In almost all of my stories, what you actually see is not what all there actually is. Which is why I'm doing this. Here is my tumblr (https://www.tumblr.com/blog/ambiguousrabbitsclock), which will be an AO3 feed for all my fics. If you have a prompt, an alternate event, a question, or any other thing that just won't make it into a finished piece, feel free to ask me for it there. 

-White Rabbit's Clock

P.S. Sorry for the false chapter


	14. Sick Earth

**Summary for the Chapter:**

> Lock learns about his predicament, Bilbo has a change in perception.

Who wrote the Black book? From the other writings Amadeus had in his quarters, he’d say that the Seer had written the first part, as if he’d completed the book beforehand. Based on the sheer amount of black magic swirling in his body, he may have done so under a mesmerist’s duress. 

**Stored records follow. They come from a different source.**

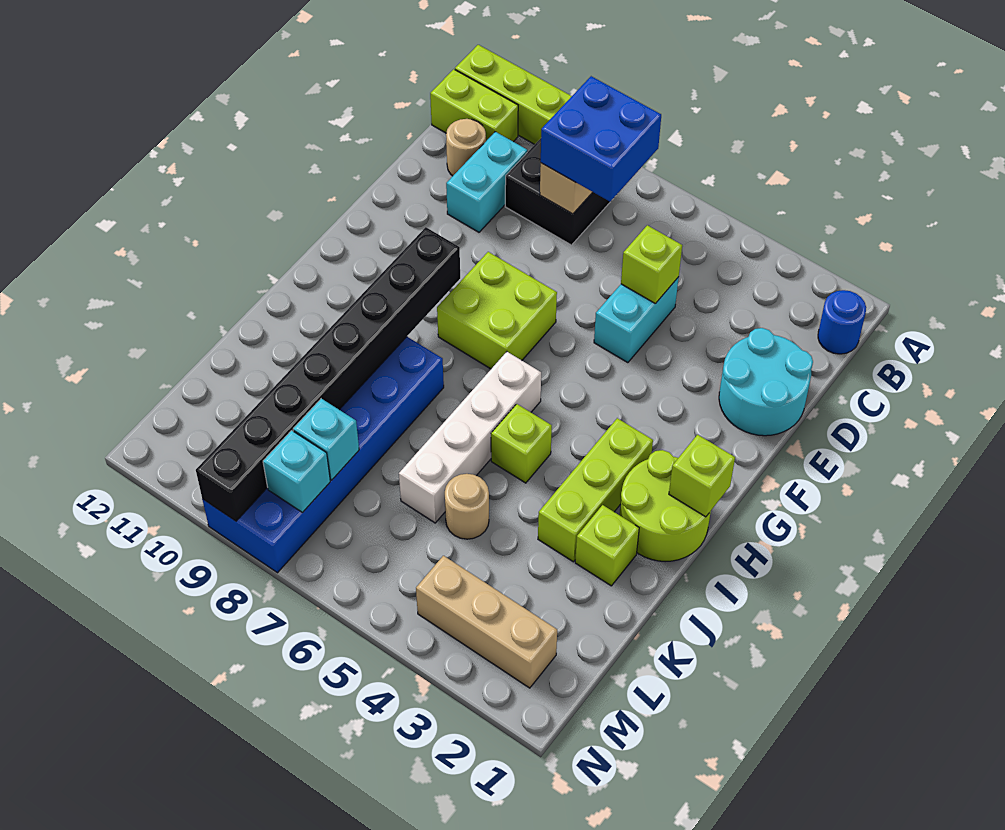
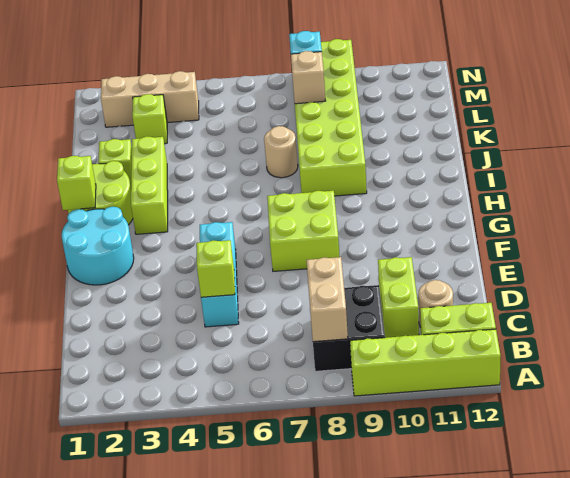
blue round brick B1 level 1 -> none
blue brick B7:C8 level 3 -> none
cyan brick C10:D10 level 1 -> lime brick C10:D10 level 1
cyan round brick D1:E2 level 1 -> cyan round brick F1:G2 level 1
cyan brick D5:E5 level 1 -> cyan brick D5:F5 level 1
black brick G9:N9 level 2 -> none
white brick H6:K6 level 1 -> none
lime brick I5 level 1 -> lime brick L3 level 1
blue brick I8:N9 level 1 -> lime brick I8:N9 level 1
tan round brick K5 level 1 -> tan round brick J7 level 1
cyan brick L8 level 2 -> tan brick L8 level 2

It occurs to him how extreme Cursed can be; they make the best Reapers, and the best Necromancers. Speaking of. If someone was going to aim at the von Thorne family, and include Bilbo by extension, why would they have such a high concentration of black magic? If this really is a power struggle between houses or a group/individual trying to change their fate by breaking the von Thorne House, why the Necromancy? Why the Black Book? Why something that is so very in his territory and power and right to deal with?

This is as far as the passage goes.